For the moment,it is still very difficult to generate an image in which nothing needs to be corrected,however,at the rate at which it is progressing,I am quite sure that in a year at most the image generation in Firefly will have achieved almost perfect results.




Title: Re: Announcing Adobe Firefly – A new family of creative generative AI models
Post by: Injustice for all on October 16, 2023, 16:57
istock put up a notice/reminder that they do not accept images using any generative ai tools including generative fill etc...

This is important to remember as many producers will use ai tools in photoshop in their daily work now.

yes,but I'm pretty sure that some agencies in the future will have to change their policy on AI content and start accepting it otherwise they will lose customers and money,because there is also work behind the simple prompt to create interesting and attractive AI content,and in my opinion,most customers are not interested in generating but quickly buying the content they need.
Title: Re: Announcing Adobe Firefly – A new family of creative generative AI models
Post by: Kenneth_17 on November 02, 2023, 06:28

1. No AI/ML Training
 
When using our generative AI features, you agree you will use them only for your creative work product and not to train AI/ML models.

This means you must not, and must not allow third parties to, use any content, data, output or other information received or derived from any generative AI features, including any Firefly outputs, to directly or indirectly create, train, test, or otherwise improve any machine learning algorithms or artificial intelligence systems, including any architectures, models, or weights.

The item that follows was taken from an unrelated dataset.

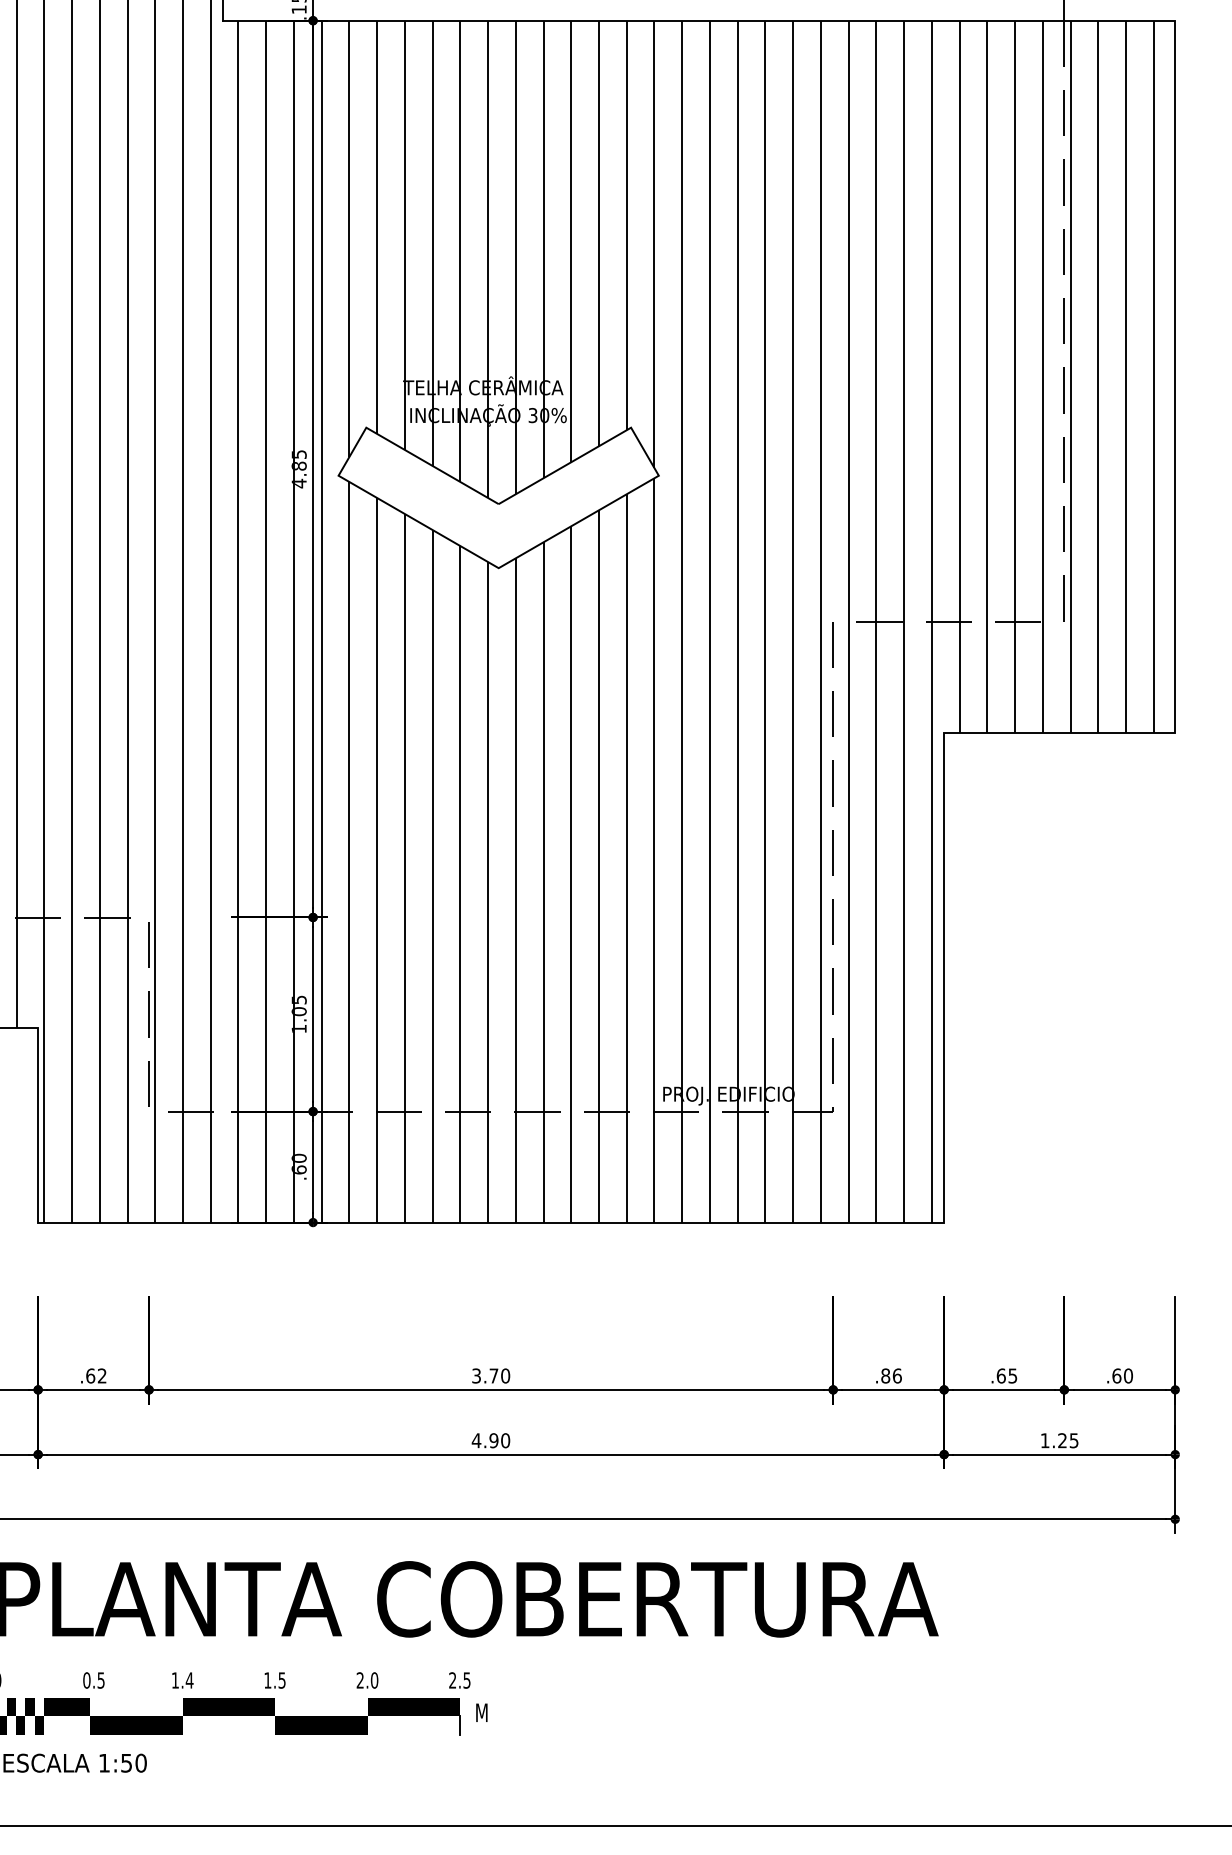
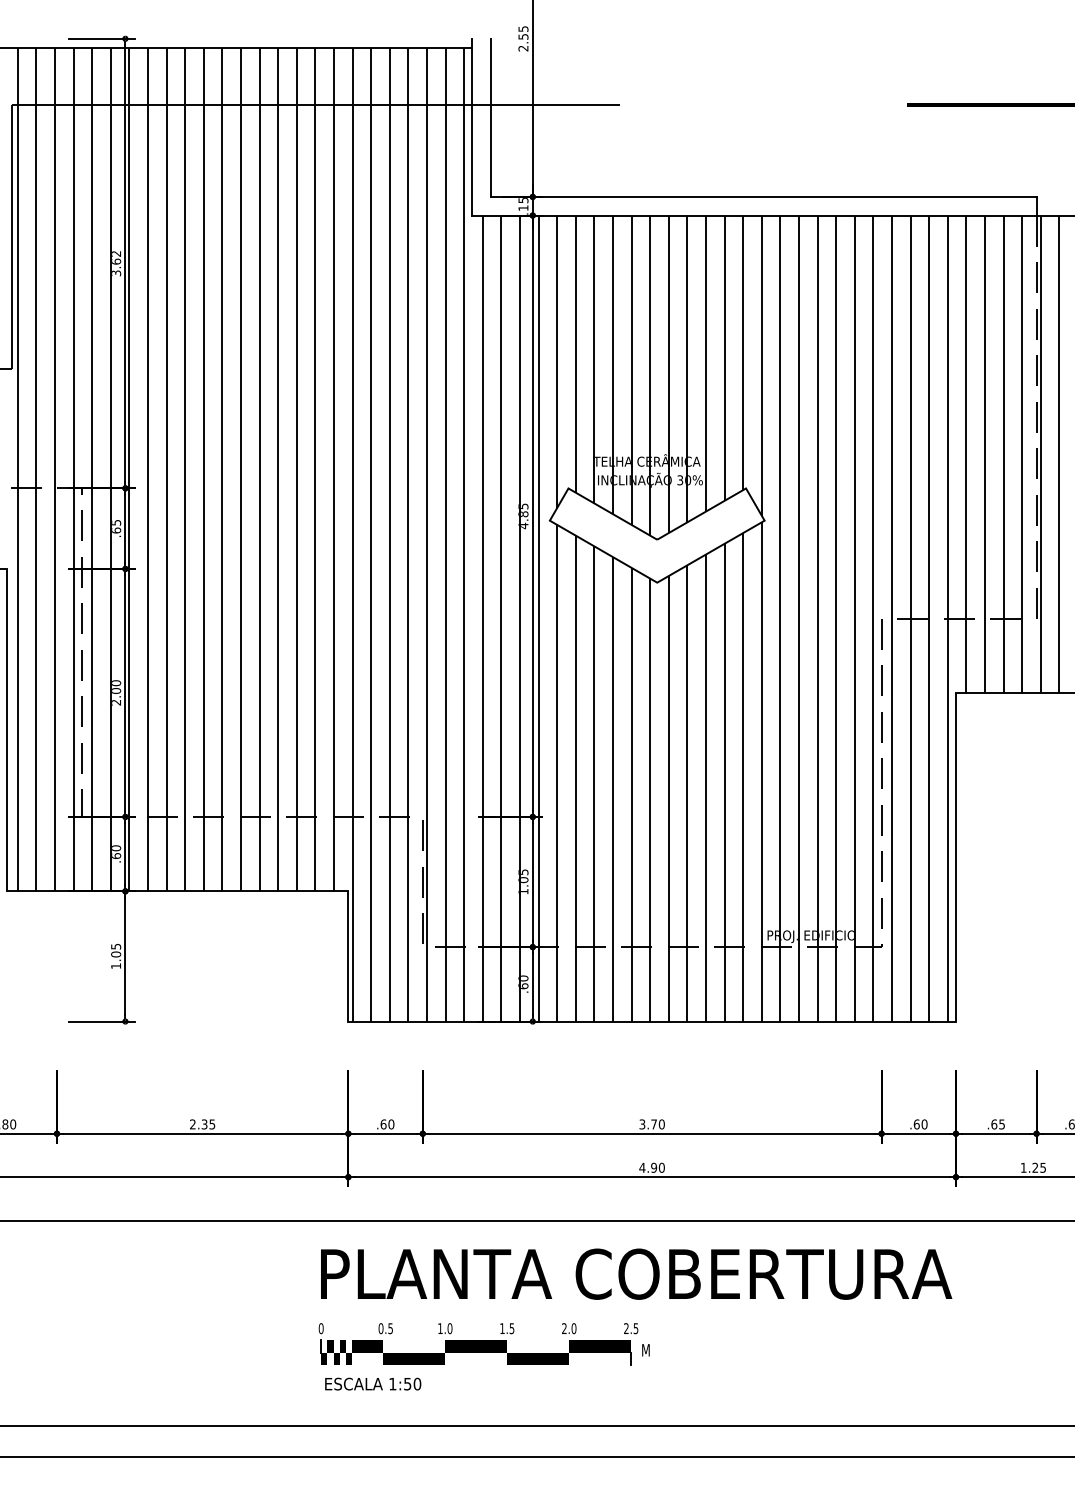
text: (102, 1376) -> (391, 1124), .62 -> .60
text: (891, 1376) -> (920, 1124), .86 -> .60
text: (188, 1680) -> (449, 1328), 1.4 -> 1.0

Later on it mentions that they might introduce some beta features that wouldn't be OK for commercial use in any context but is very vague about how you're supposed to know (emphasis mine):

Thanks for calling this out, Jo Ann. I want to confirm and clarify that you can upload Firefly outputs to Adobe Stock without violating Adobe's generative AI guidelines. The guidelines you quoted are meant to prohibit users from using Firefly outputs for personal or 3rd party AI/ML models.

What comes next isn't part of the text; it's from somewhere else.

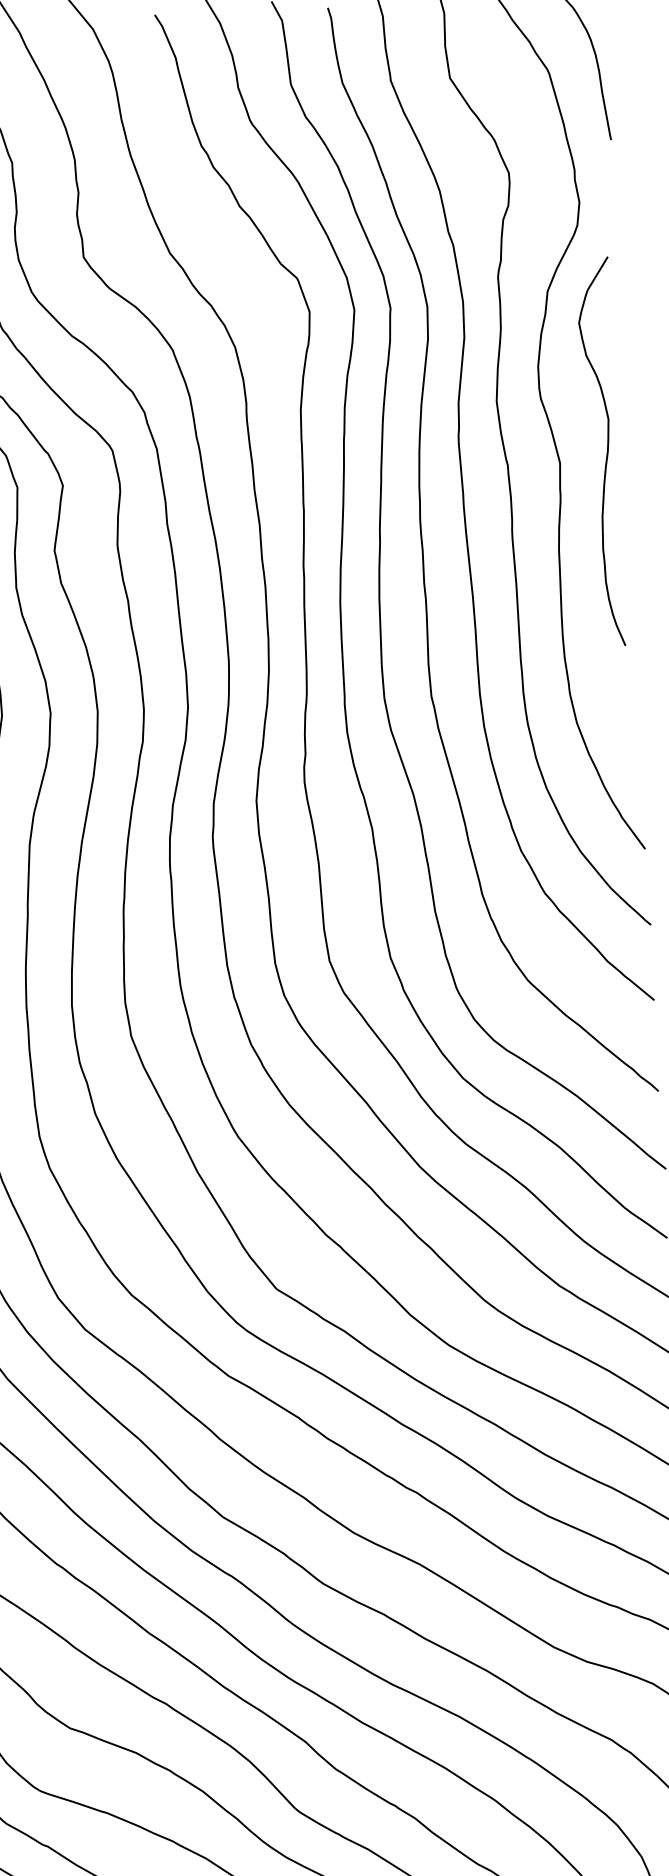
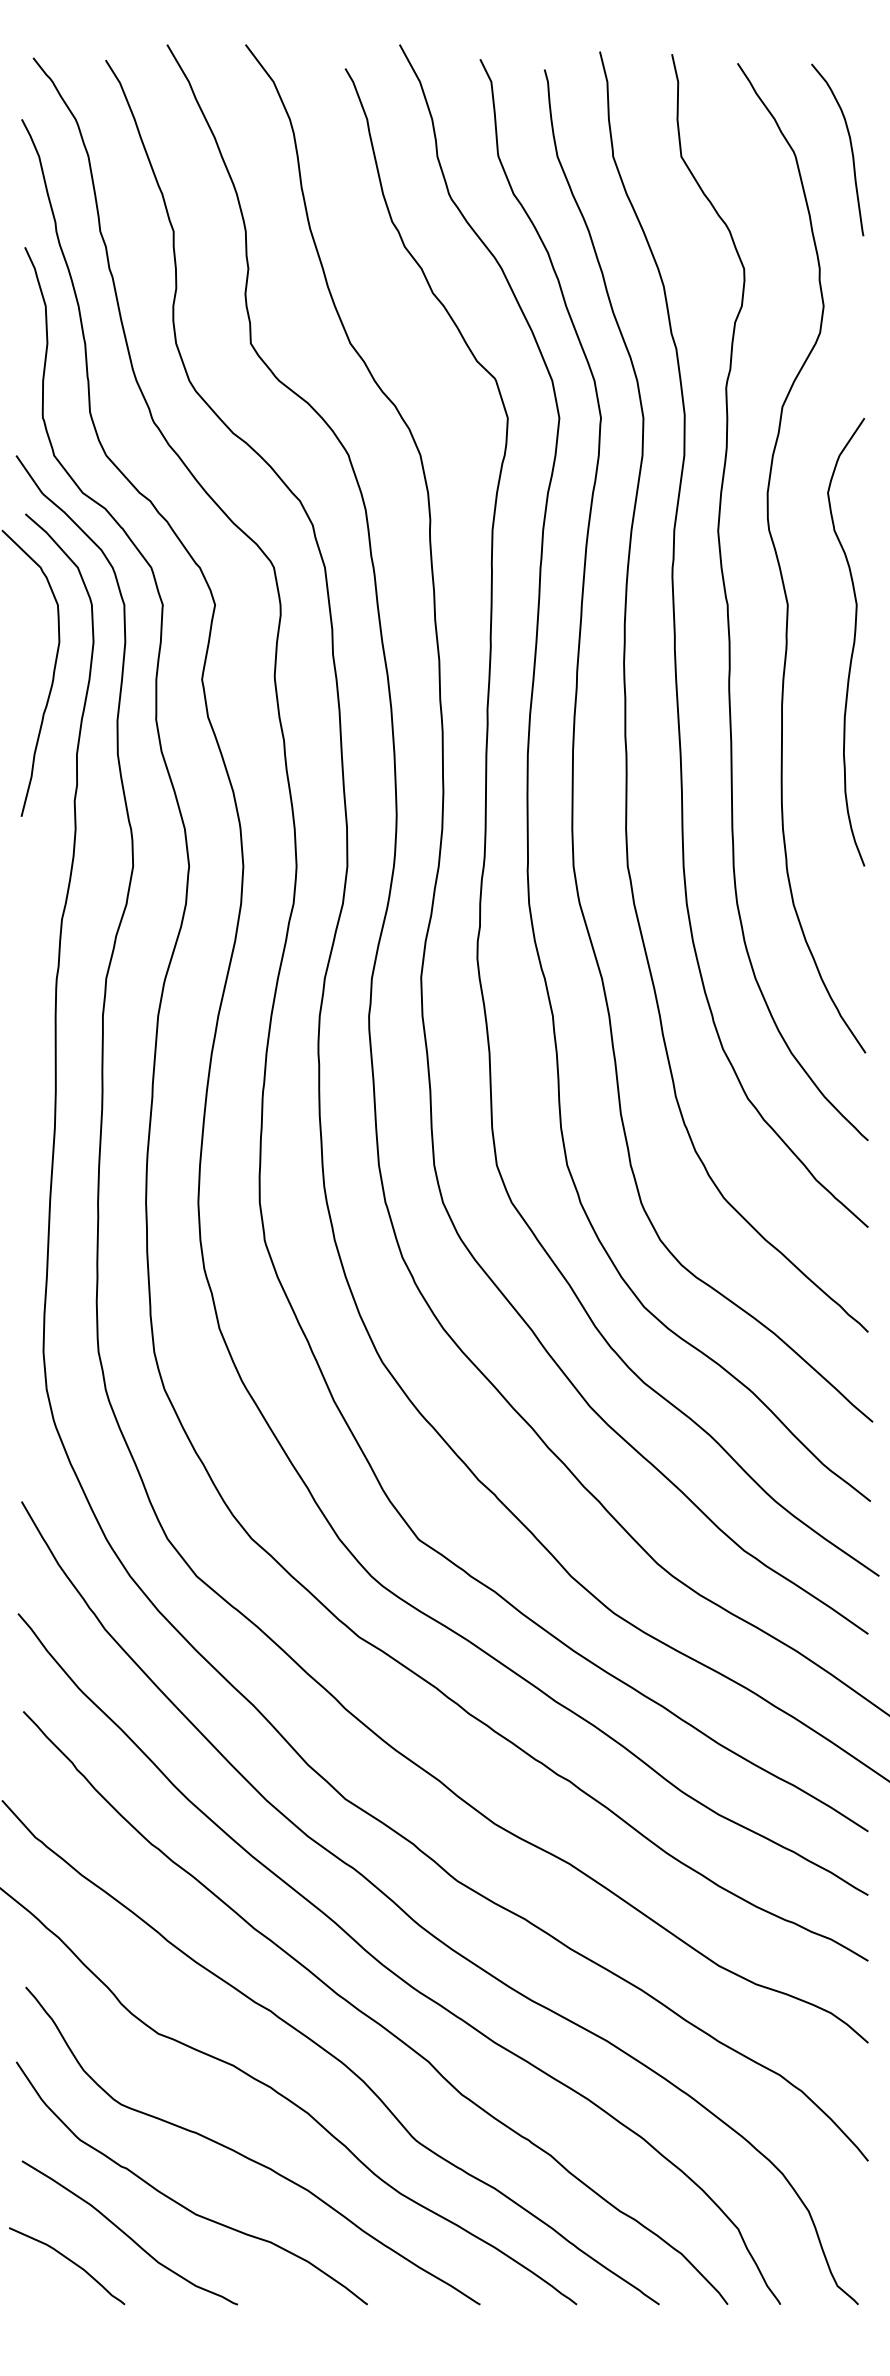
curve: (606, 454) -> (852, 645), moved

Regarding your last point about future beta features, you can be confident that if something comes up down the road, I will be here to help explain as best I can.

Thanks again,

Mat Hayward

@Mat, I am a bit confused. Does this also apply to Firefly 2? Because that's in beta and I thought that whatever is in beta can't be used commercially so uploading to Adobe Stock is only possible when Firefly 2 is out of beta. Just as when Firefly 1 was in beta.
Title: Re: Announcing Adobe Firefly – A new family of creative generative AI models
Post by: synthetick on November 02, 2023, 06:35
It's been confirmed on Discord that version 2 is OK for commercial use.